Does the legalistic "truth in advertising" really mean the whole truth?And whose responsibility is it to unearth the full story on services and goods -- the company or the consumer?
These and other questions were raised and pondered, although not necessarily resolved, during a panel discussion Wednesday titled "Business as Usual: The Thoughtful Allocation of Community Resources."
Taking part were Bob Immitt, president of CIGNA Health Care of Utah; Amy Wadsworth, principal at Wasatch Elementary School; Josie Valdez, assistant director of the Small Business Administration; and ethicist Jay Jacobson. The discussion at the Salt Lake Art Center was moderated by John Schaefer, director of the Children's Media Workshop.
"How can a business communicate truth in advertising?" asked Immitt. "There's just so much you can say in a 30-second spot or a small ad, so you try to put your best foot forward. You can't tell the whole story in such a short method. The buyer has the responsibility to learn more about your business."

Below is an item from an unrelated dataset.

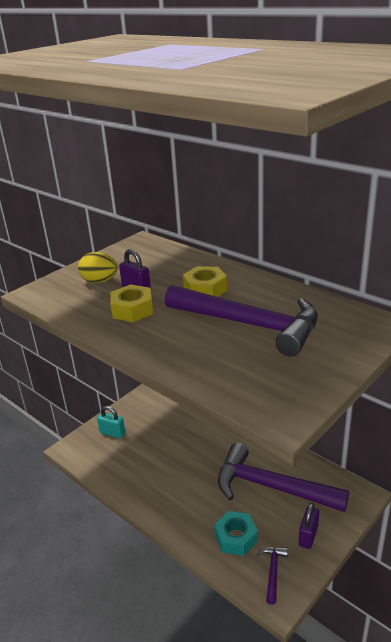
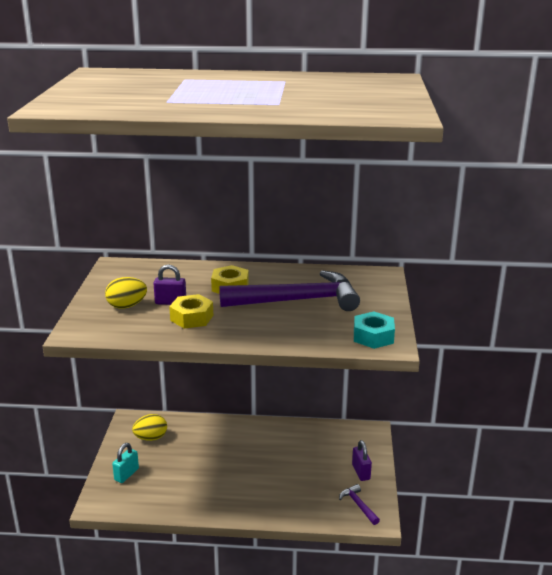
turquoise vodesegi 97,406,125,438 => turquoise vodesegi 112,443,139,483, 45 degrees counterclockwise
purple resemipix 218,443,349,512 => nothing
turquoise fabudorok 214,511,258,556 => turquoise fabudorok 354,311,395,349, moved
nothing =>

However, he later said business people must be willing to take the risk of doing what is right even if it might hurt them temporarily in the marketplace. Yes, businesses must profit to stay alive, but the bottom line can't determine everything, he said.
"You have to make sure there's an appropriate balance between the process and the outcome," Immitt said.
Schaefer said one thing that disturbs him as director of the Children's Media Workshop is that he has seen so many youngsters with a complete lack of critical thinking skills -- which would prevent them from separating exaggerations or misleading information from accurate data in business advertising.
"There is a real confusion. If we don't have skeptical children, they'll come home with the Brooklyn Bridge every day," he said.
School principal Wadsworth said adults, too, seem to be lacking critical thinking skills, which she attributed to a society packed with rapid-fire visual images and blips of information. "Sound bites are the way of the world."
Valdez said that new small business owners often are so overwhelmed that survival rather than ethics is foremost in their minds. One thing they must do when getting SBA financing is put in writing that they have "good character," but Valdez said this is impossible to measure in the same way that the SBA can check financial soundness or managerial experience.
"The government assumes that when small business people come to them for services they have good character, but it is never defined," she said.
Ethicist Jacobson said business people often can be motivated to really pay attention to ethics when it is pointed out to them that it is in their best interests to conduct their firms and themselves in an ethical fashion.
The theater that sells expensive show tickets but neglects to tell customers that some of them have blocked views of the stage will eventually lose customers, he said.
The discussion was part of a series of talks presented each Wednesday in June from noon to 1 p.m. at the Salt Lake Art Center.